A la maison, j’ai essayé de fabriquer un métier à tisser simple, en prenant pour base celui que j’avais bidouillé pour le sprang. Hier j’ai emprunté deux pesons du site, qui par hasard s’emboîtent bien dans mon aiguille à tricoter (au début j’avais mis mon appareil photo et un pot de perles pour les poids 😀 ). J’ai fabriqué aussi une barre de lice qui me permet déjà de glisser un fil sur deux facilement. Pour l’autre, je le passe avec une très longue aiguille de tapissier.

Mon projet en cours est une écharpe avec des pelotes solitaires ! Ainsi que quelques brins de mes premiers fils.

26 juin :

J’ai terminé l’écharpe ! Ce fut long, déjà à cause de la barre de lice manquante, et ensuite car j’avais d’autres choses à faire. Parfois, je passais dans l’atelier et glissais un fil ou trois entre deux autres projets. J’aime bien cette écharpe mais je n’utiliserai plus cette technique de nouveau. Elle m’a permis de comprendre un peu mieux comment marchent les métiers de l’archéosite, mais c’est très long ! Je pense tisser, avec le métier pro cette fois, deux mitaines assorties.

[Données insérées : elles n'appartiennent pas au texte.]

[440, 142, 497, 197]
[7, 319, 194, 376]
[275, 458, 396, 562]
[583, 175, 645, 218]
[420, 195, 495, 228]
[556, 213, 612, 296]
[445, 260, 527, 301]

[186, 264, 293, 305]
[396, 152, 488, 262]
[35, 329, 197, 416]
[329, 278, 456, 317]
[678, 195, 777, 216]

Wait and see… or not.

2 août :

Avec les vacances, j’ai eu moins le temps de me rendre à l’archéosite, mais j’apprends toujours autant ! J’ai reçu mes peignes, et le filandier qui me les a fabriqués m’a également offert de la laine verte teinte avec des plantes, comme à l’époque. Voilà à quoi le fil ressemble :

Il est réalisé avec un mini-fuseau porte-clefs que j’ai acheté lors de ma première réunion de filandières : c’est très long puisque je tourne le fil à la main, mais j’en a fait presque 13 m, et c’est ce que j’ai fait de mieux pour l’instant !

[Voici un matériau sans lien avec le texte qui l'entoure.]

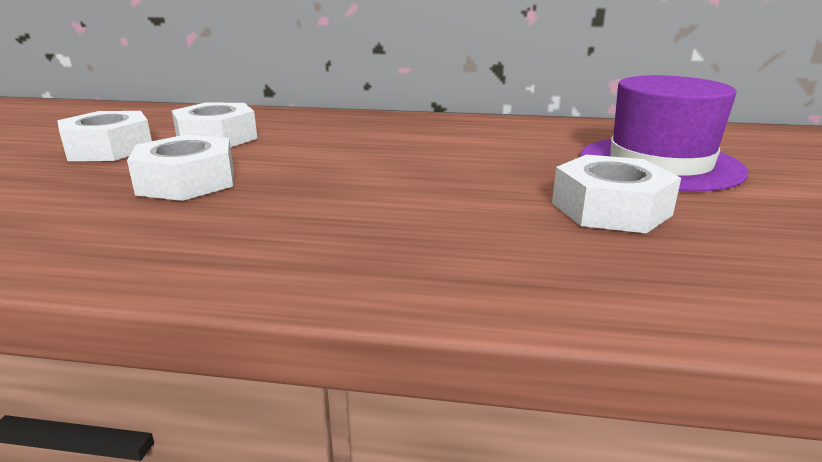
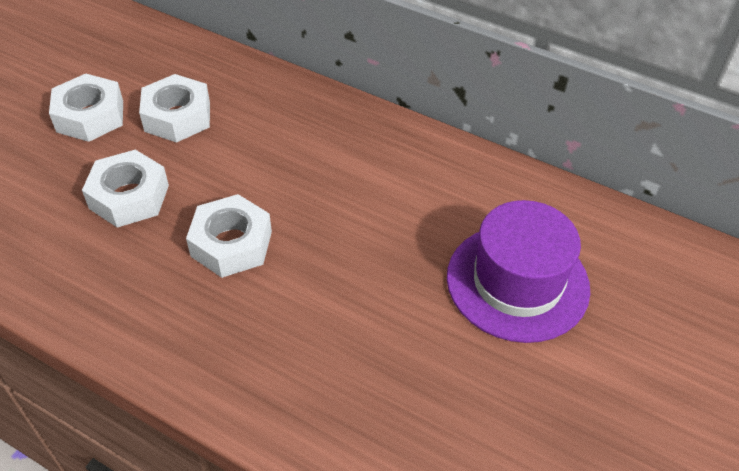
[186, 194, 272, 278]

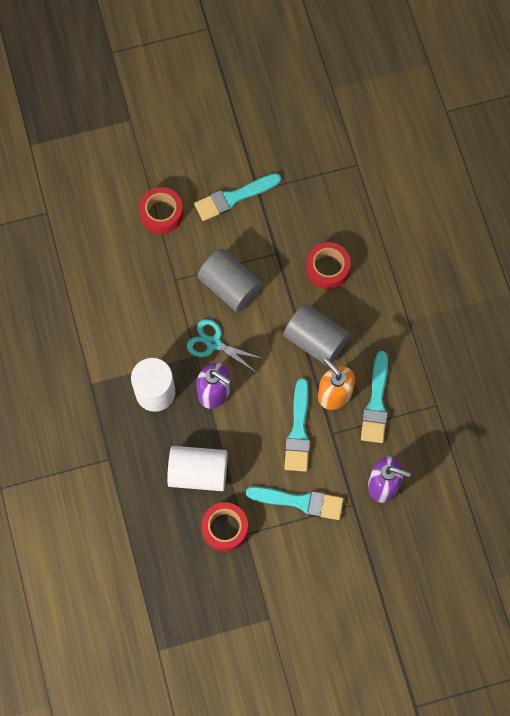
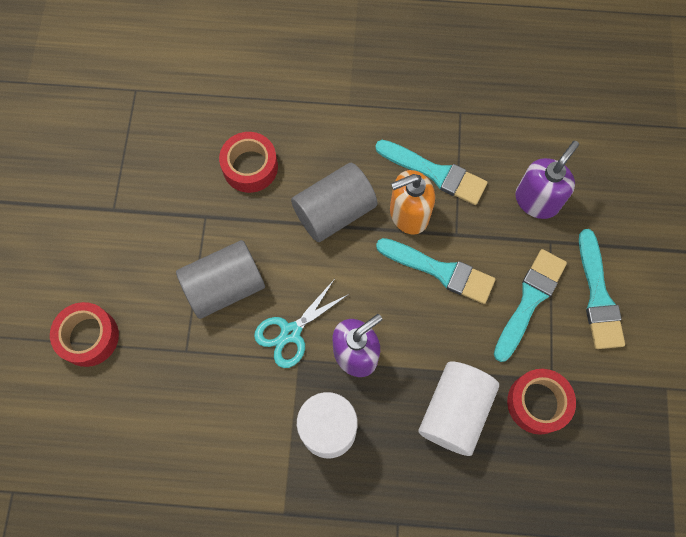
[579, 229, 625, 349]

Je parviens également à faire un fil très fin, beaucoup plus qu’au rouet (je n’ai pas pris de photo, ici, c’est un fil en taille 2-3) : du coup, je compte m’inscrire de nouveau l’an prochain au concours du fil le plus fin. Cette année, je suis arrivée treizième sur dix-sept, et j’étais assez fière puisque c’était mon premier essai : j’ai commencé en octobre dernier avec un fil taille 14 plein de bouloches et d’irrégularités, on part de loin !

J’adore mon porte-clef, je l’emporte en voiture ou bien je file devant la télé, j’ai fait bien 60m de fil en une semaine. Ce n’est pas très rapide comparé au fuseau, et encore moins au rouet, mais c’est très agréable d’avancer dans mon filage sur plusieurs supports.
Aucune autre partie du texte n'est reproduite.